In its April 2025 forecast, the World Trade Organization noted that global trade prospects have “deteriorated sharply,” due to “a surge in tariffs and trade policy uncertainty.” The organization projects a 0.2% decline in world merchandise trade but warns that this could deepen to a 1.5% contraction “if conditions worsen.”

Trade policy is especially important for the eurozone because the European Union is the world’s second-largest importer.  However, the WTO notes that the regions most likely to be affected are North America, Asia, South America, Central America, and the Caribbean, in that order, with the eurozone being impacted to a lesser extent.

This assessment aligns with MAPFRE Economic Research’s perspective. “At first glance,the most significant effects will be felt in the United States, where a sharper economic slowdown and stronger inflationary pressures could hinder the Federal Reserve’s efforts. In the eurozone’s case, the slowdown in economic growth could be less severe, especially if inflation remains relatively contained. Combined with the substantial fiscal stimulus packages already in motion (up to €800bn at the EU level and €500bn in Germany), this could contribute to a somewhat less bleak economic outlook,” the report highlights.

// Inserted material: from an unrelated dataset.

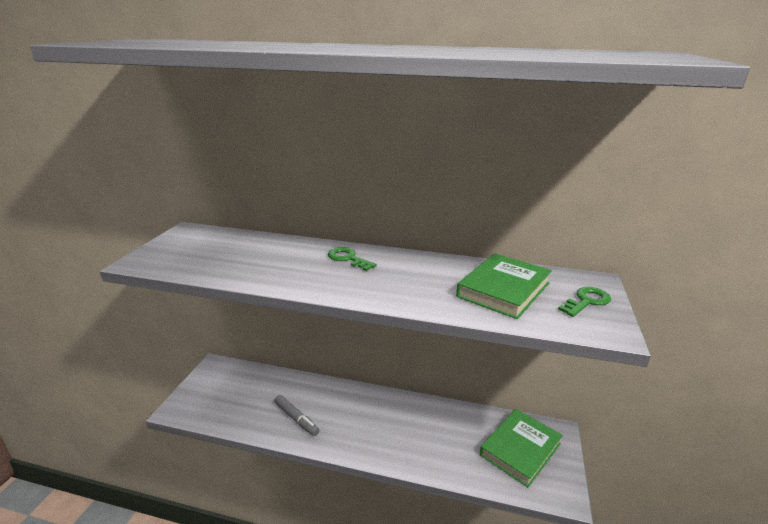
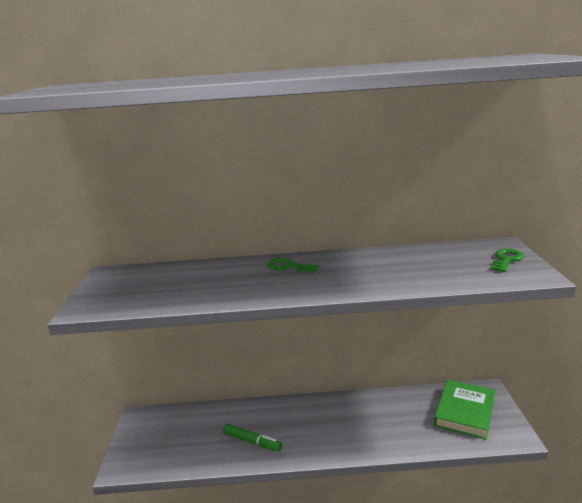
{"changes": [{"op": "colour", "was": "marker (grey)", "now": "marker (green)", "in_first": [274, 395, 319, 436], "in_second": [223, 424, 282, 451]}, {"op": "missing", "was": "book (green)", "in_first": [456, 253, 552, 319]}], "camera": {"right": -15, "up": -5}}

However, if US trade policies become more restrictive, eurozone growth forecasts could be revised down to 0.7% in 2025 and just 0.2% in 2026, MAPFRE Economics warns in its alternative scenario.

“In a context of heightened trade tensions for the eurozone, we could see a pullback in both consumer spending and business investment. A loss of confidence would likely lead households to increase precautionary savings and prompt companies to delay investment decisions. On top of that, there’s a further risk of escalation that could trigger retaliatory actions under the EU’s anti-coercion mechanism, setting off a negative feedback loop that clouds the planning horizon for consumers and businesses alike,” explains García Castro.

Inflation is expected to continue moving toward the target, ending the year at 2.1%, while by 2026 price growth is expected to slow to 1.8%. In the meantime, the European Central Bank has continued to lower interest rates.

Major structural challenges

Beyond the current headwinds, the European Union as a whole is grappling with deep-rooted structural issues, such as sluggish productivity growth, declining competitiveness, energy costs that exceed those of China and the United States, and a heavy reliance on external partners in key areas like defense, among other problems.

Several in-depth reports on the region’s structural challenges have been published over the past year. On September 9, 2024, Mario Draghi, the former president of the European Central Bank (ECB), published The future of European competitiveness, while earlier that year, in April, former Italian Prime Minister Enrico Letta published a similar study titled Much more than a market.

“One example of these structural issues is the EU’s ambitious rearmament plan. However, there are questions about the fiscal multiplier effect of that spending, at least in the early years. It’s also unclear how rising bond yields might affect private investment, as there’s a real risk of crowding out,” García Castro adds.

While the growth outlook for Europe may be poor, stock market performance across the region has been positive, and is expected to remain so, according to MAPFRE Economics.

It cites a Bank of America survey of mutual fund managers revealed strong optimism about European equities: 81% believe the market will continue to rise over the next 12 months, and 44% expect corporate earnings to improve as well.

However, risks remain, adds Manuel Rodríguez López de Coca, Manager of Equities, Collective Investment Schemes, and Pension Funds at MAPFRE AM, who said: “European companies are operating in a more challenging environment, shaped by slower economic growth, geopolitical uncertainty, and the high costs of the energy transition. This makes them less dynamic than their US counterparts, who continue to be driven by large tech firms with strong growth and robust profits.”